IntercomPlus is the Walgreen Company's proprietary pharmacy computer system. It was founded as Intercom in 1981, and was the first large scale retail pharmacy computer system . It relies on VSAT satellite access and/or broadband connections to link the over 8,000 Walgreens retail, mail service, and specialty pharmacies. Through its usage, Intercom made Walgreens the largest private user of satellite transmission data in the world, second only to the U.S. Government .  The design of the system enables seamless store-to-store prescription filling, making filling a refill at a location other than where it was filled originally essentially no different from filling it again at the original location.

IC+ is written in Team Developer, from Unify (formerly Centura), and comprises the following applications:
TeamRX
Pharmacy Management
Laser Printer/Thermal Printer Settings
Strategic Inventory Management System (SIMS)
StoreNet/RXNet
Scale Sign On
Consultation (CAP)
RX Savings Advisor
Corporate E-Mail Server
RX Compliance Advisor

Intercom Plus is consistently being improved for maximum accuracy and performance.

TeamRX 

This application is the core of IC+.  Paper prescriptions are scanned so that the image can be retained electronically (a program called Walgreens VISION).

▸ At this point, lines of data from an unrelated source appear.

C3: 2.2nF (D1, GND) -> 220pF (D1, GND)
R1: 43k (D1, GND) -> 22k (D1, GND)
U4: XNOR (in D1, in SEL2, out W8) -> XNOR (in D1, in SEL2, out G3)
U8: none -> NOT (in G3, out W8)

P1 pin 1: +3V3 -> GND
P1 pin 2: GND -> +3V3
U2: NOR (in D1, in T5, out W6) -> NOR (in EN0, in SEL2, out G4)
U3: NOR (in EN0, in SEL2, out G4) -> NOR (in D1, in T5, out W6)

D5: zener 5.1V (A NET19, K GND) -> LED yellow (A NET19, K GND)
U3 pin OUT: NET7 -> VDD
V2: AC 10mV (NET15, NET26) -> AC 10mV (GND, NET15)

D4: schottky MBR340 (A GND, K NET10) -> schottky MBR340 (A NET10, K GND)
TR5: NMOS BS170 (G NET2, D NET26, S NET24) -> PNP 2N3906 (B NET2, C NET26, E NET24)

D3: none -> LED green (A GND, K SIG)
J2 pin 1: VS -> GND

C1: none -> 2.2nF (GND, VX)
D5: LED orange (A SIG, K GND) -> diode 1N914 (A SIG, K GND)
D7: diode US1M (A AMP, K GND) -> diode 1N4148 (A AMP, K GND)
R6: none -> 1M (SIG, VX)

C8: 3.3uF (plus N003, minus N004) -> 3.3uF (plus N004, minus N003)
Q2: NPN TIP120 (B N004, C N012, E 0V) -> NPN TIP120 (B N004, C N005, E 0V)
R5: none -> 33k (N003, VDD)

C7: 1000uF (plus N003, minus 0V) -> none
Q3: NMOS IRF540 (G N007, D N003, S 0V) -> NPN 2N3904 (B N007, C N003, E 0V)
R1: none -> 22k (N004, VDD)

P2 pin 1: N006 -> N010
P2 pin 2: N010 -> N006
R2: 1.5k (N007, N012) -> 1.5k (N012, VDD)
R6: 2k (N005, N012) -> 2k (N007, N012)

The scanned image can then be sent to other Walgreens locations through DWB (Dynamic Workload Balancing) or POWER (Pharmacy Optimization Within Enterprise Re-Engineering) for various purposes (data entry or data review). The paper prescription is kept on file per local or state laws. In certain states, the computerized image serves as the legal copy of the prescription and the original paper hard copy becomes the Third Party Audit Record (3PAR).

After the patient, drug, and prescriber information has been entered (often by a technician or pharmacy intern), the prescription is double checked (by a registered pharmacist) to ensure the information was entered accurately. Intercom Plus's Automatic Label Printing System (ALPS) program generates a leaflet for the prescription. The technician then scans the leaflet on a Check-weigh Scale and the system generates a vial label for the prescription after the system performs a National Drug Code (NDC) validation via scanner. The vial label is placed appropriately sized container for the prescription. The system automatically checks the patient's current medication list for any potential drug interactions via Drug Utilization Reviews (DUR).  

Intercom Plus is also used to refill prescriptions and lookup patient records from any Walgreens nationwide.

The work queue is used to view entered, printed, filled, and ready prescriptions.  It is a searchable database containing all active prescriptions for the store.

Pharmacy Management 

Pharmacy Management is used to change drug locations, lookup pharmacy staff information, generate reports, and complete miscellaneous tasks. It also features "dial a pharmacist" which allows a pharmacy team member to call a pharmacist currently signed on to IC+ at another location in order to provide care to patients who speak another language.

Strategic Inventory Management System

This application serves as the store's inventory mainframe. Using this program, pharmacy staff members can verify counts of various items and serves as the proprietary software for receiving and distribution within the company.

StoreNet/RXNet/WalNet 

This is the web interface used by the Walgreen Corporate Staff to interact with Store and District Personnel. StoreNet is used to access various healthcare databases, applications such as People Plus Learning Online Training Program, Basic Department Merchandising Planograms set for all stores, Picture Care Plus Photo Order Management System, Key Performance Indicators for both store and district, Market and Labor Scheduling, and various other applications, information, and forms.

Scale Sign On 

Members of the pharmacy team (pharmacists, pharmacy technicians and interns) must sign onto the filling scales (Check-weigh Scales) in order to use them.

CAP/Consultation Application

This is a program designed to assist Pharmacists in consulting patients. The system maintains a database of patient "charts" and streamlines tasks such as Consultation, Patient DURs, and various other Pharmacist-Specific Tasks. The CAP Application is an important part of the POWER program.

RX Savings Advisor

This is a program that assists pharmacy staff members in enrolling patients in the Prescription Savings Club (PSC) and consulting Medicare beneficiaries in selecting a Medicare Prescription Drug (Part D) Plan.  It allows for management of discount prescription card memberships.

RX Compliance Advisor

An extension of the CAP Application, this program allows pharmacy staff members to recommend various options that increase medication compliance.